News item 2 February 2013
NATO chief calls on EU
to spend more on military
report by Andrew Rettman of EUObserver on 31.1.13
Nato chief Anders Fogh Rasmussen has urged EU countries to spend more on
defence despite the economic crisis or risk losing US solidarity.
He said in a foreword to the alliance's report on 2012, out on Thursday (31 January), that: "If current defence spending trends were to continue, that would limit the practical ability of Nato's European nations to work together with their North American allies. But it would also risk weakening the political support for our alliance in the United States."
He added Nato is still "the most important military power in the world."
But he warned: "The security challenges of the 21st century - terrorism, proliferation, piracy, cyber warfare, unstable states - will not go away as we focus on fixing our economies."
He also said "the rise of emerging powers could create a growing gap between their capacity to act and exert influence on the international stage and our ability to do so."
The Nato report says the US accounted for 72 percent of Nato countries' defence spending in 2012 compared to 68 percent in 2007. France, Germany, Italy and the UK made up the bulk of the rest, but the French contribution fell steeply.
"This has the potential to undermine alliance solidarity and puts at risk the ability of the European allies to act without the involvement of the United States," the report notes.
It adds that Nato spending as a proportion of world military expenditure fell to 60 percent in 2011 from 69 percent in 2003 and is to hit 56 percent in 2014.
'EU like Vatican'
The angst over EU defence capabilities is not new.
Former US defence chief Robert Gates in a speech in Brussels in 2011 also voiced alarm. "The blunt reality is that there will be dwindling appetite and patience in the US Congress - and in the American body politic writ large - to expend increasingly precious funds on behalf of nations that are apparently unwilling to devote the necessary resources or make the necessary changes to be serious and capable partners in their own defence," he said at the time.

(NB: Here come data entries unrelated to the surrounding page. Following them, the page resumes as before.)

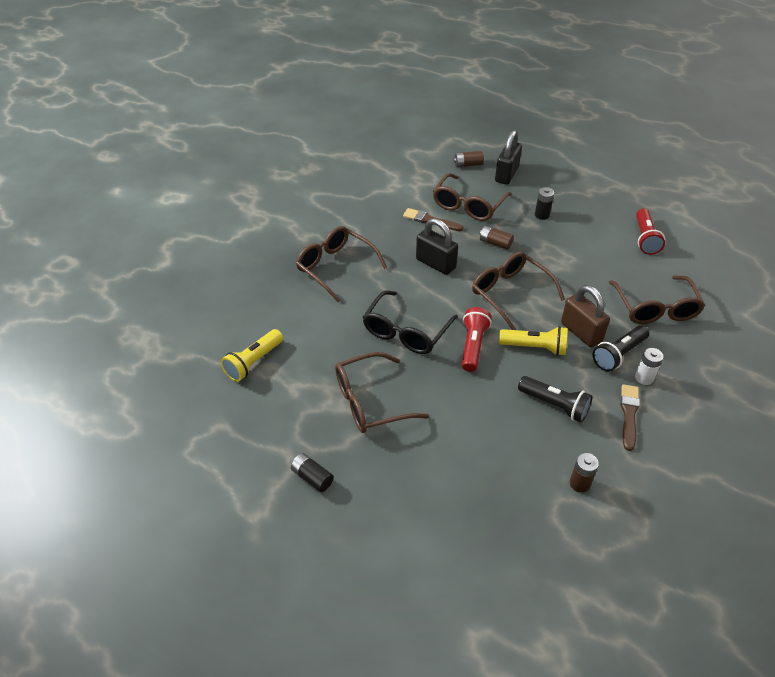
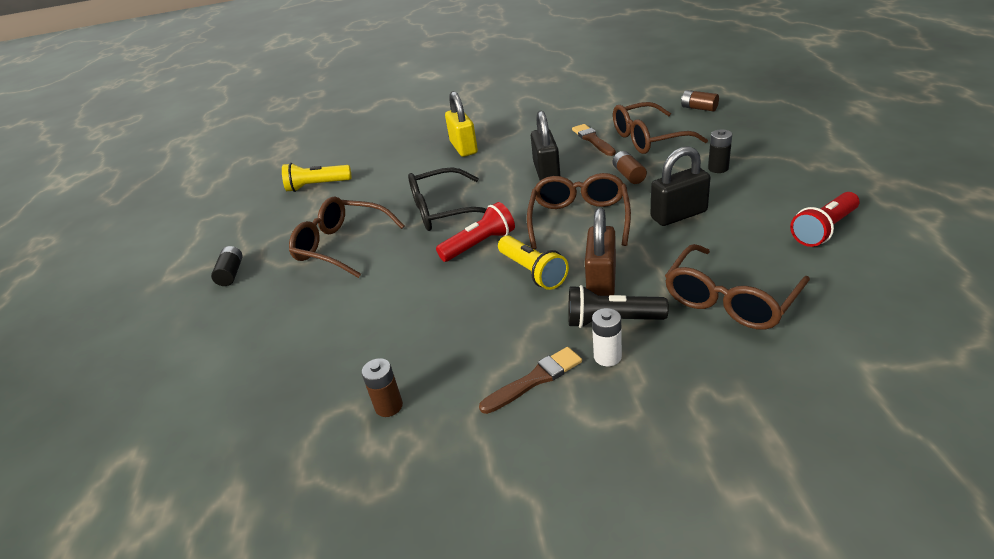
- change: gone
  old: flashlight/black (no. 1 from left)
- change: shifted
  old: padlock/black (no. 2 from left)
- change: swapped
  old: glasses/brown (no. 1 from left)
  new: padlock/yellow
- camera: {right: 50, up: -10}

Gates and Fogh Rasmussen's anxiety is not confined to Nato.
Speaking in Brussels also on Thursday on the margins of an EU foreign ministers' meeting, Poland's Radek Sikorski said the Union needs a real defence force of its own.

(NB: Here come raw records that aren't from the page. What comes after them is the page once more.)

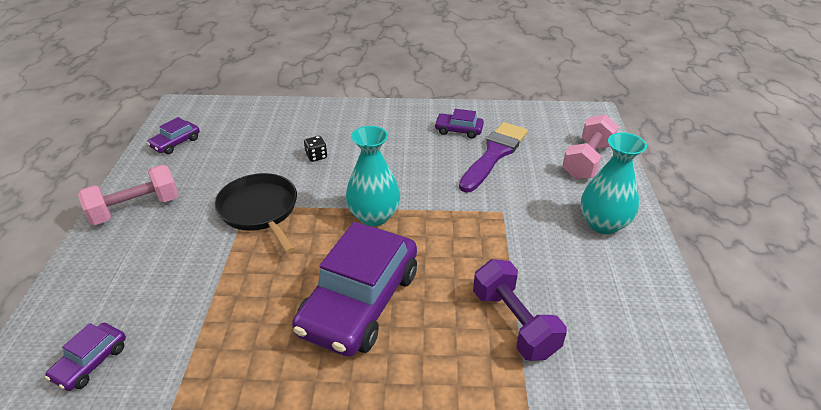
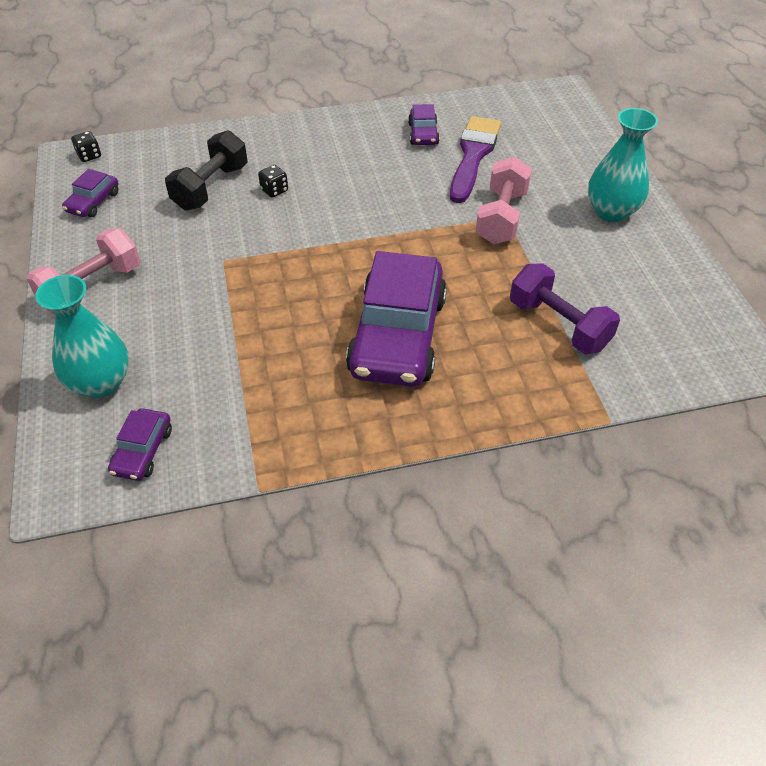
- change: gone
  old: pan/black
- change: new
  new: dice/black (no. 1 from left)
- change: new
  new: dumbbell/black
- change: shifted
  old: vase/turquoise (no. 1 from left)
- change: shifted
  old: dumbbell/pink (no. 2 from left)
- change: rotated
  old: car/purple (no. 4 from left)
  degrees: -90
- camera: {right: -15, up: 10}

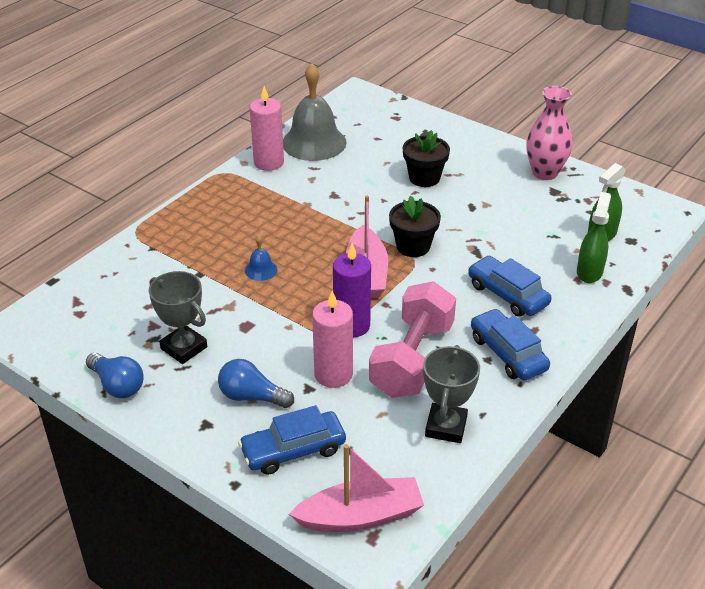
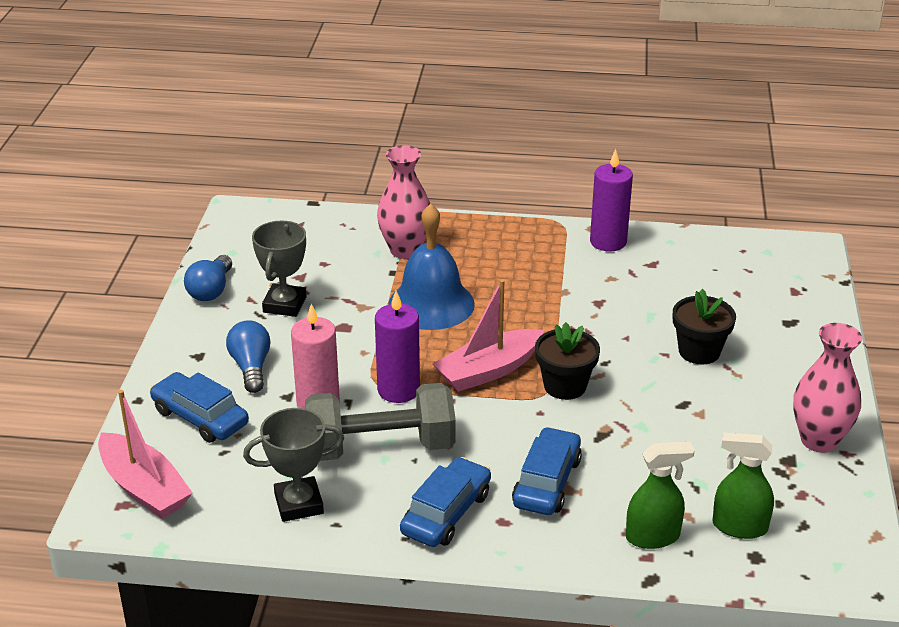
- change: gone
  old: bell/grey
- change: new
  new: vase/pink (no. 1 from left)
- change: repainted
  old: candle/pink (no. 1 from left)
  new: candle/purple (no. 2 from left)
- change: repainted
  old: dumbbell/pink
  new: dumbbell/grey
- change: scaled
  old: bell/blue
  factor: 2.31
- camera: {right: 60, up: -5}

"I think the Mali crisis shows this is necessary because the next crisis could unfold even more quickly and we need to be able to react instantly," he told press.
"Let's recall that events in Mali unfolded very fast. The terrorists crossed the line of contact and France reacted from one day to the next. But we know that in the EU, as in the Vatican, the wheels of state turn very slowly," he added.
EU arms licences*
The latest EU figures appear to show that some of the worst crisis-hit EU countries are still ploughing money into new weapons despite Nato's concerns.
The report says that fellow EU countries in 2011 granted significant amounts of export licences to Greece (€783mn), Portugal (€397mn) and Spain (€1.6bn).
The numbers do not tell the whole story, however.
France, which makes up most of the Greek figure, granted licences to negotiate future arms sales rather than export licences as such.
A large chunk of the Spanish number relates to cross-border movements of spare parts in defence projects, such as Eurofighter or Typhoon, managed by the European defence consortium Eads.
Most of the Portuguese figure relates to deliveries from a 2005 deal to buy armoured vehicles from Austrian firm Steyr.
Lisbon cancelled the contract last November because Steyr delivered just 166 out of 260 units, invoking a €55 million penalty against the supplier.
"Portugal, in the last two years, reduced its budget for the purchase of military equipment by over 60 percent ... Also for budgetary reasons, though not only for that, Portugal, in 2011, decided to withdraw from several military programs, such as NH90 helicopters," its ministry of defence told EUObserver.